La marâtre devient un narval
C’était l’époque de la chasse à la baleine. Le frère harponnait les jeunes baleines et utilisait sa sœur comme lest. Puis un jour, la marâtre lui dit de l’utiliser, elle, comme lest, de cette façon il pourrait harponner une plus grosse baleine. C’est ce qu’il fit. Elle s’enroula la corde autour du corps, et il la serra encore d’avantage et harponna un gros mâle qui tira la marâtre par le fond où elle se transforma en narval.

Ceux qui ont les ongles longs
C’est l’histoire d’un frère et d’une sœur qui rencontre des kukilingiattiat. La sœur fut presque mangée alors qu’elle était allée les voir pour aller chercher de l’eau pour son frère. Celui-ci, alerté par les cris de sa sœur, est venu à sa rescousse et tua les kukilingiattiat.

Ceux qui n’avaient pas d’anus
Cette histoire raconte l’histoire de Taqqiq et Siqiniq (frère et sœur) qui arrivent un beau jour dans un village où les gens n’avaient pas d’anus. Tous deux y ont pris femme et mari. Mais les itiqanngittut n’avaient pas d’organes génitaux non plus. Grande fut leur surprise quand Siqiniq tomba enceinte et donna naissance à un enfant de façon naturelle.

Le frère et la sœur deviennent le soleil et la lune
Mise à l’écart, suite à son accouchement, Siqiniq se fait agresser dans son iglu le soir. Usant de ruse, elle découvre que c’est son frère qui l’abuse ainsi. Elle se coupe donc les seins et les lui donne. Celui-ci sort à l’extérieur et court autour de l’iglu poursuivi par sa sœur. Depuis ce temps, Siqiniq (le soleil) poursuit Taqqiq (la lune) dans le ciel.

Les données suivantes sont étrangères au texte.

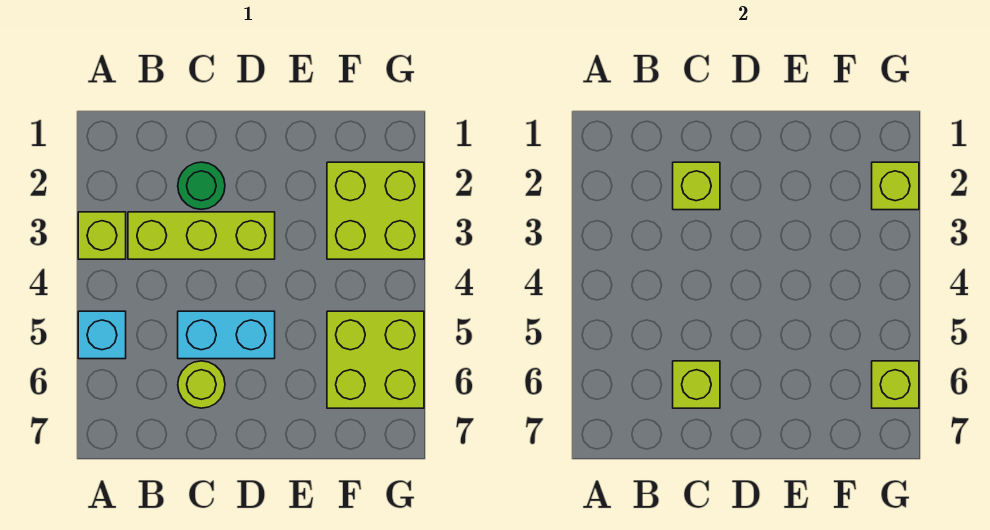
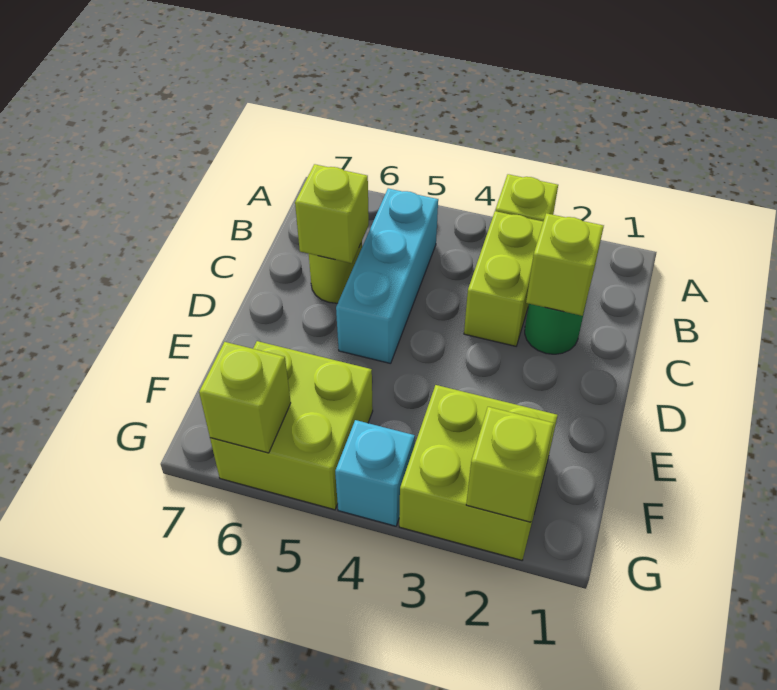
cyan brick A5 level 1 -> cyan brick G4 level 1
lime brick B3:D3 level 1 -> lime brick B3:C3 level 1
cyan brick C5:D5 level 1 -> cyan brick B5:D5 level 1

Pourquoi les igluit ne se déplacent plus
Il y a longtemps, les gens ne voyageaient pas avec leurs chiens mais bien avec leurs igluit. De cette façon, ils pouvaient apporter avec eux toutes leurs affaires. Ils s’installaient sur la plate forme et l’iglu prenait son envol lors de leur sommeil. Une fois en vol, le sol de l’iglu se détachait et tombait. Et un jour, un enfant est tombé et est mort. Alors un chaman a fait en sorte que les igluit ne puissent plus voler.

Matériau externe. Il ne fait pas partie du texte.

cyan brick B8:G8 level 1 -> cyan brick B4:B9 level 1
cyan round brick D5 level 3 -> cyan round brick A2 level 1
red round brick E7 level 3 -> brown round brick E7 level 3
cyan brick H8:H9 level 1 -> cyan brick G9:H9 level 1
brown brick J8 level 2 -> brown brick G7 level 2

Où est ma chère petite-fille?
Il s’agit ici de l’histoire d’une petite-fille qui disparaît subitement. Sa grand-mère, prise de panique, cherche partout dans l’iglu en pleurant sa petite fille. Puis, ne l’ayant pas trouvée, elle chausse ses kamiik et sort la chercher à l’extérieur. Elle chercha si longtemps et pleura tellement qu’elle finit par se changer en perdrix des neiges.

Les œufs de la terre
Il y a deux sortes d’œufs. Il y a les œufs d’oiseaux et les œufs qui poussent dans la terre. Ces œufs, à l’éclosion, vont donner des animaux comme le caribou ou l’ours polaire. On retrouve même de ces œufs dans la mer, qui donneront des phoques barbus. Chose étonnante, les animaux qui naissent de ces œufs sont plus grands que nature et on ne doit pas les chasser.

Les gens de la mer
Les Taliilajuut, que l’on pourrait appeler sirènes du Nord, sont des êtres à allure humaine vivant au fond l’eau, comme les poissons. Miali raconte à sa petite fille Maaki qu’il faut prendre grand soin d’eux et que si jamais on en voit un échoué sur la plage à marée basse, il faut tout de suite le remettre à l’eau. Car le Talilajuuq peut aider un chasseur s’il tombe à l’eau et le sauver.

Lumaaju
Lumaaju est la légende de ce garçon aveugle qui retrouve la vue grâce aux huards. À la différence qu’ici, au lieu de plonger dans l’eau, le huard lui lèche les yeux. Une fois qu’il retrouve la vue, le jeune homme part à la chasse à la baleine avec sa sœur et sa mère. Il harponne un gros beluga et fixe le bout de la corde autour de la taille de sa mère qui est amenée par le fond. Et chaque fois que la baleine fait surface, la veille crie : « Lumaq ».